Dieses Prinzip ist überkommen. Sich so richtig reinzuhängen und zu überwinden, sich zu quälen, was soll das? Ja, man muss in jeder Sportart, im ganzen Leben an sich immer mal die Zähne zusammenbeißen - aber leiden? Und das über längere Zeit auch noch, als Lebensprinzip? Dies gilt als altmodisch, und das aus guten Gründen.

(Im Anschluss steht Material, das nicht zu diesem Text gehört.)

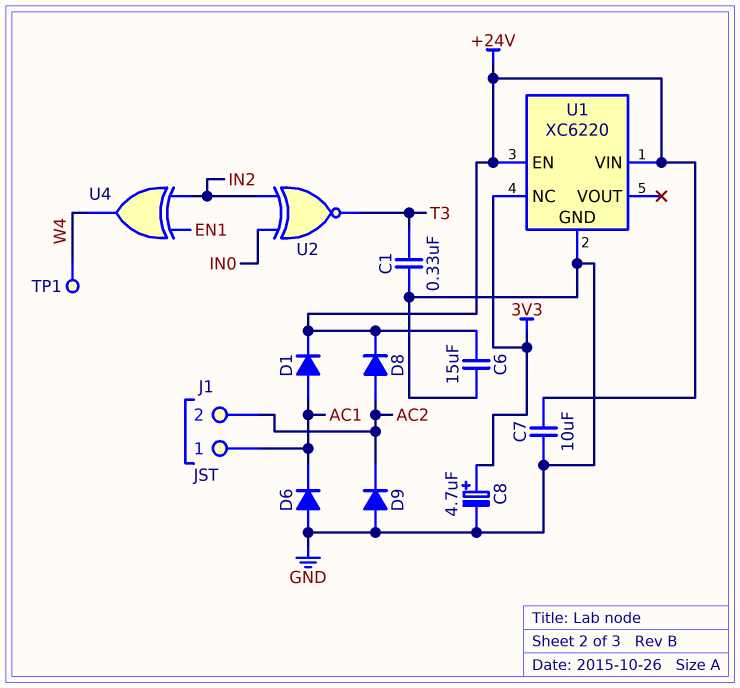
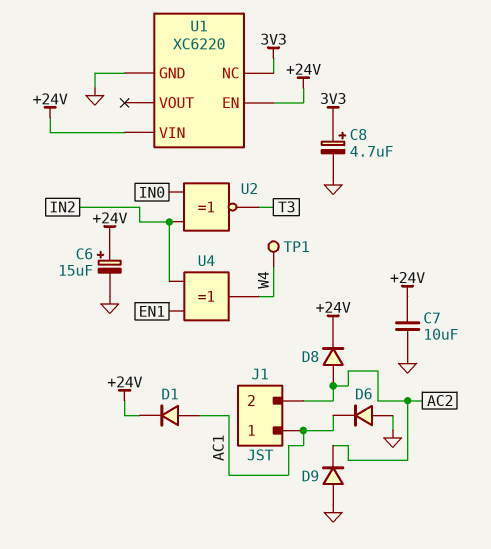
C1: 330nF (GND, T3) -> none
C6: 15uF (+24V, GND) -> 15uF (plus +24V, minus GND)

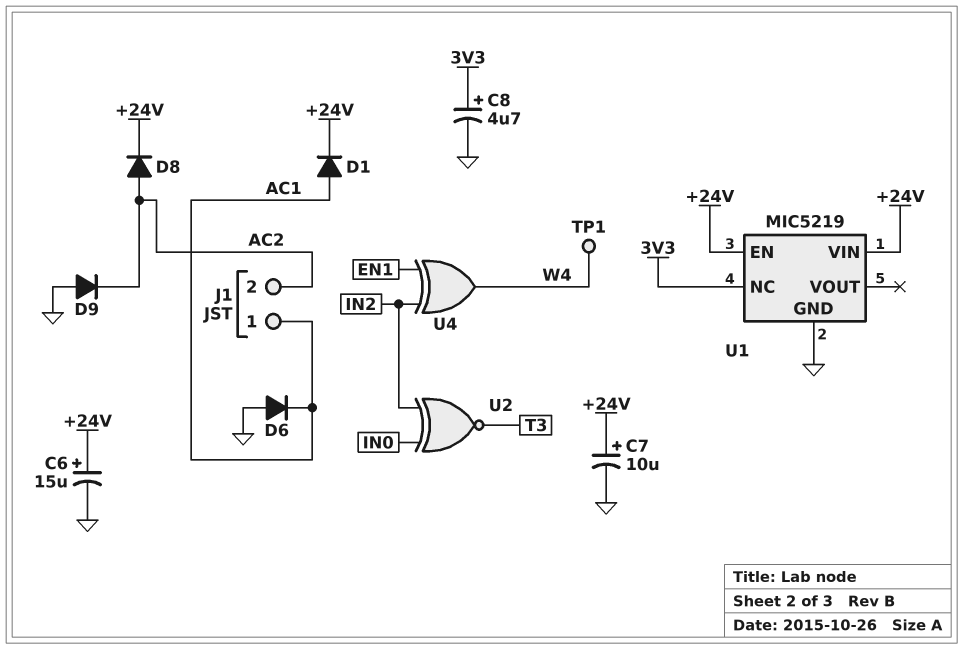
C7: 10uF (+24V, GND) -> 10uF (plus +24V, minus GND)
U1: XC6220 -> MIC5219

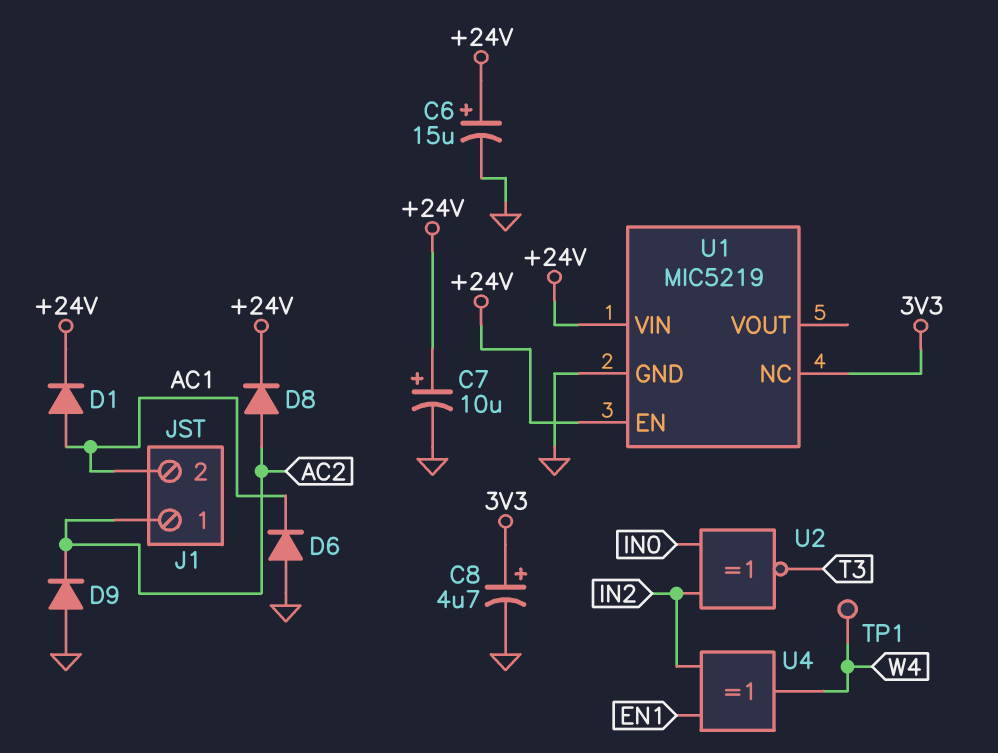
J1 pin 1: AC1 -> AC2
J1 pin 2: AC2 -> AC1

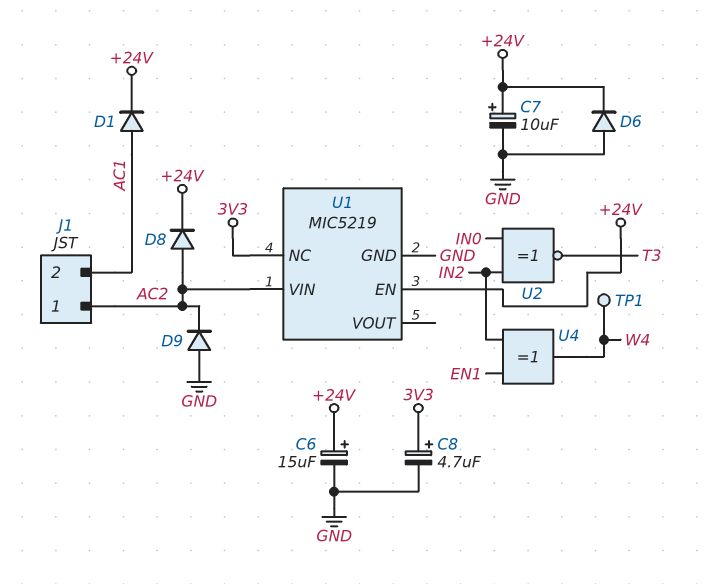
D6: diode (A GND, K AC1) -> diode (A GND, K +24V)
U1 pin VIN: +24V -> AC2

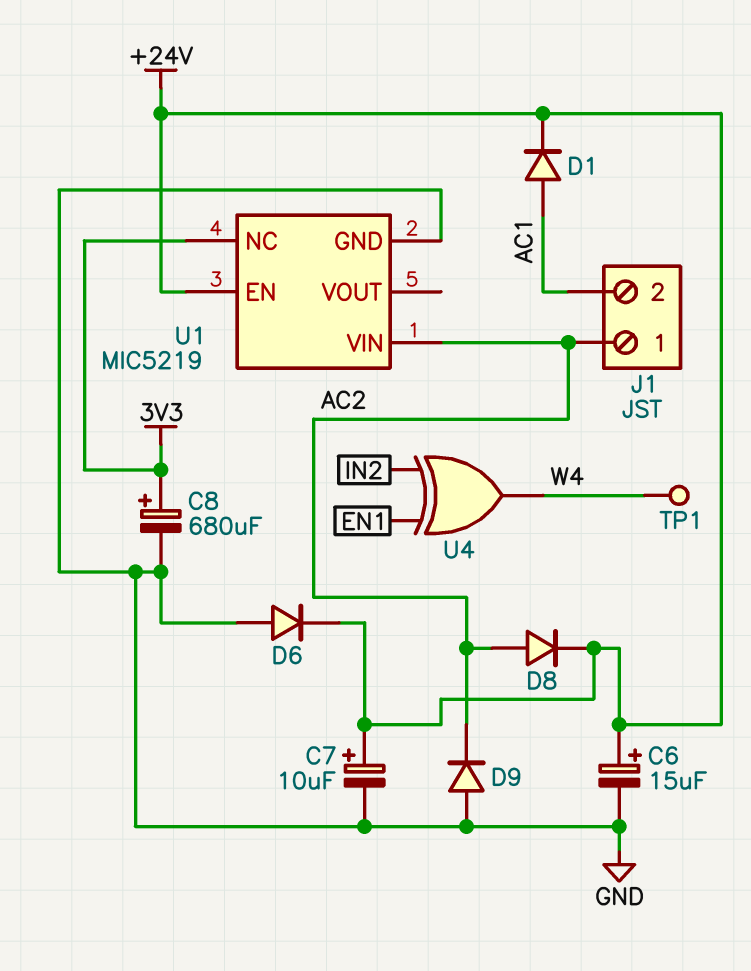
C8: 4.7uF (plus 3V3, minus GND) -> 680uF (plus 3V3, minus GND)
U2: XNOR (in IN0, in IN2, out T3) -> none

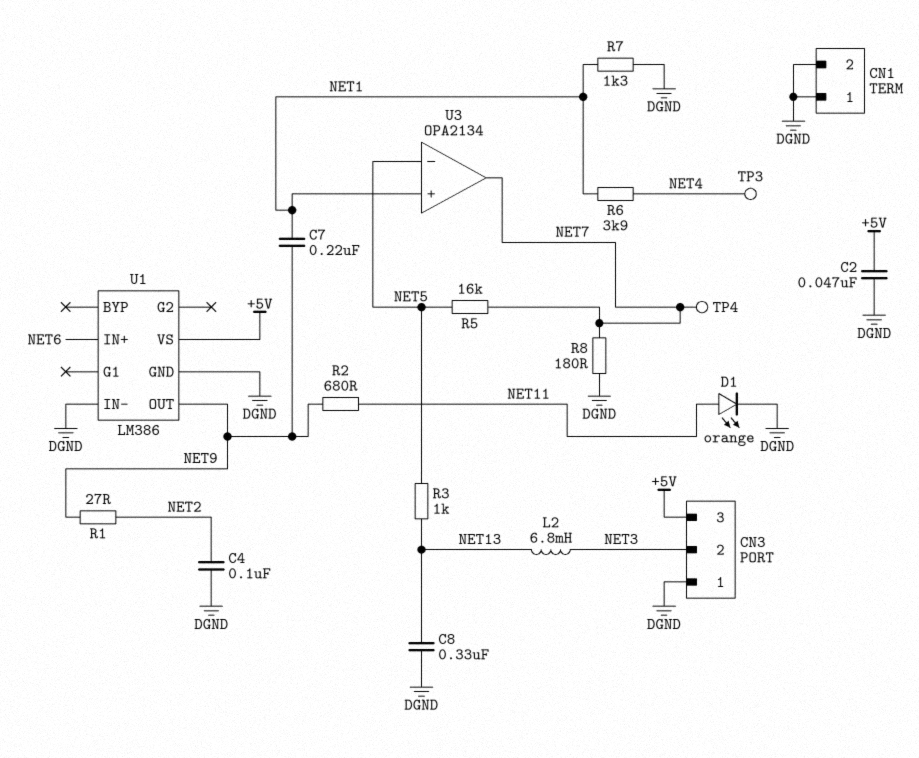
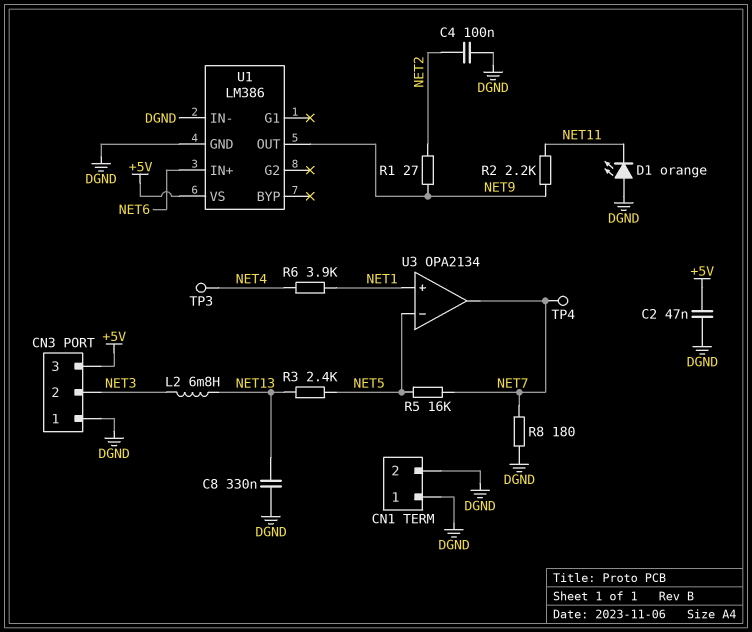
C7: 220nF (NET1, NET9) -> none
D1: LED orange (A NET11, K DGND) -> LED orange (A DGND, K NET11)
R2: 680 (NET9, NET11) -> 2.2k (NET9, NET11)
R3: 1k (NET5, NET13) -> 2.4k (NET5, NET13)
R7: 1.3k (DGND, NET1) -> none

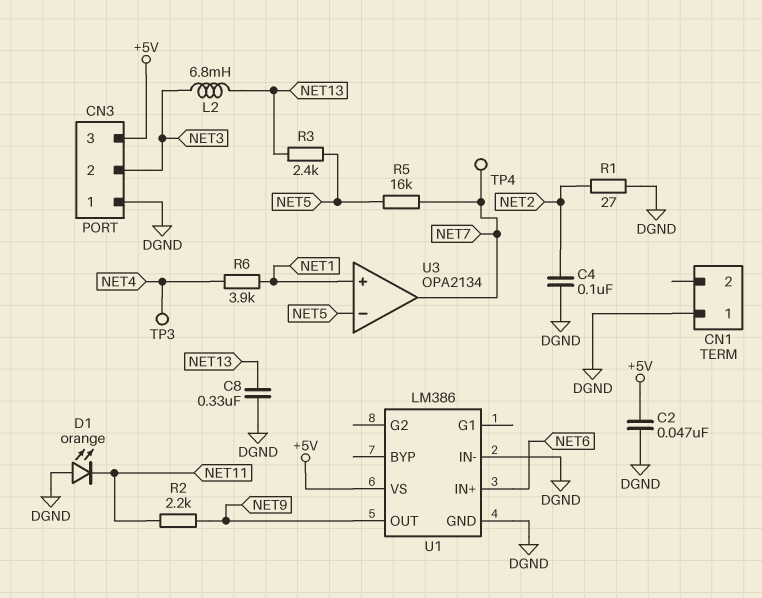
CN1 pin 2: DGND -> none
R1: 27 (NET2, NET9) -> 27 (DGND, NET2)
R8: 180 (DGND, NET7) -> none

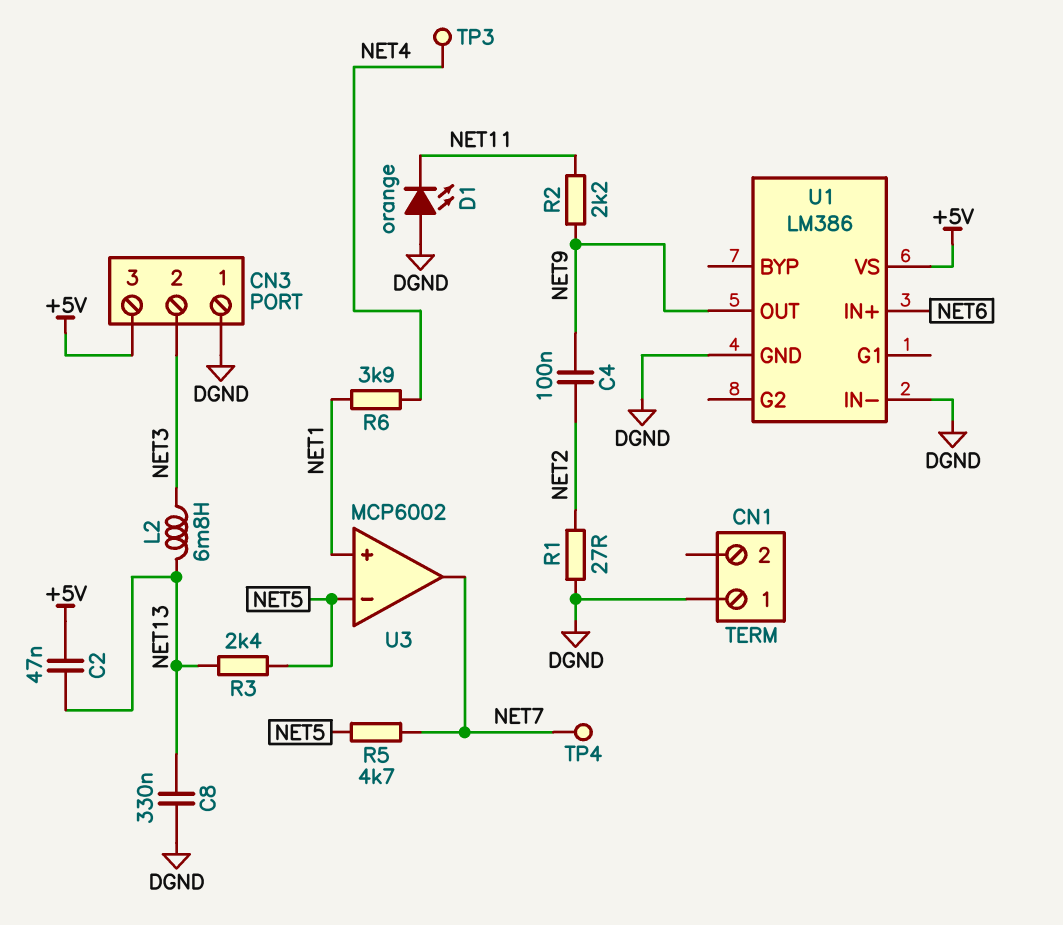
C2: 47nF (+5V, DGND) -> 47nF (+5V, NET13)
C4: 100nF (DGND, NET2) -> 100nF (NET2, NET9)
R5: 16k (NET5, NET7) -> 4.7k (NET5, NET7)
U3: OPA2134 -> MCP6002

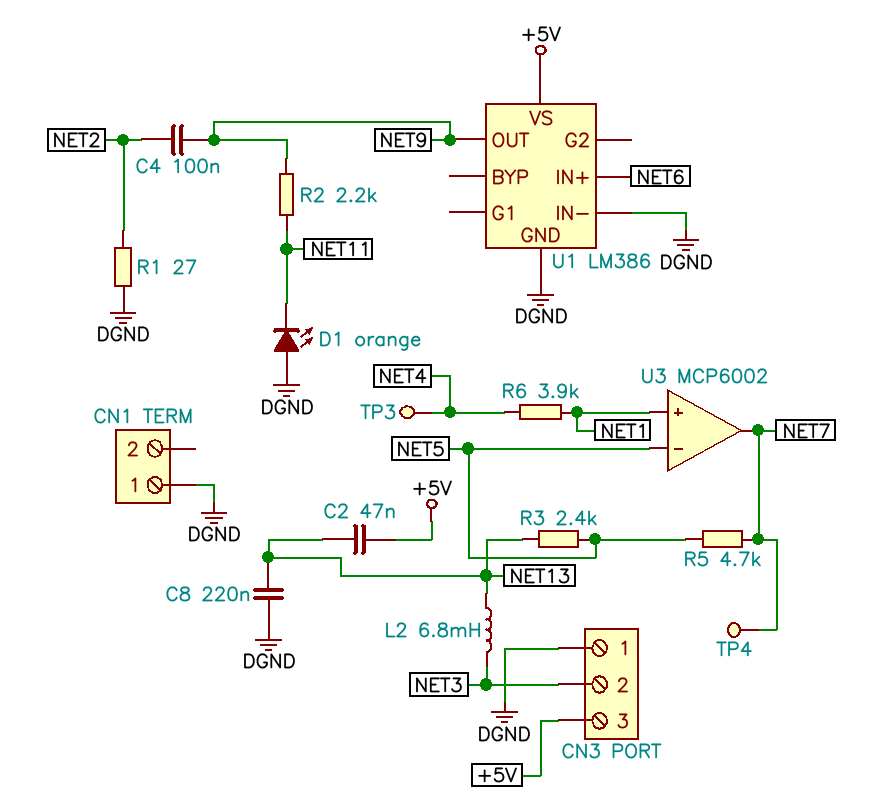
C8: 330nF (DGND, NET13) -> 220nF (DGND, NET13)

Andererseits, der Ringer Frank Stäbler aus Musberg bei Stuttgart bekommt gerade "Tausende von Nachrichten", wie er berichtet. So viele, dass er mit dem Antworten nicht nachkommt. Er hat seit Freitagabend nicht geschlafen, höchstens einmal ein paar Minuten hier und da, er wurde in Sportsendungen zugeschaltet, und es wurde ihm von allen Seiten gratuliert zu dem Weltmeister-Titel, den er am Freitag in Budapest errungen hatte. Alte und junge und ganz junge Leute meldeten sich - und das, obwohl Frank Stäbler schon lange das altmodische Prinzip des Leidens zu seinem Motto erklärt hat.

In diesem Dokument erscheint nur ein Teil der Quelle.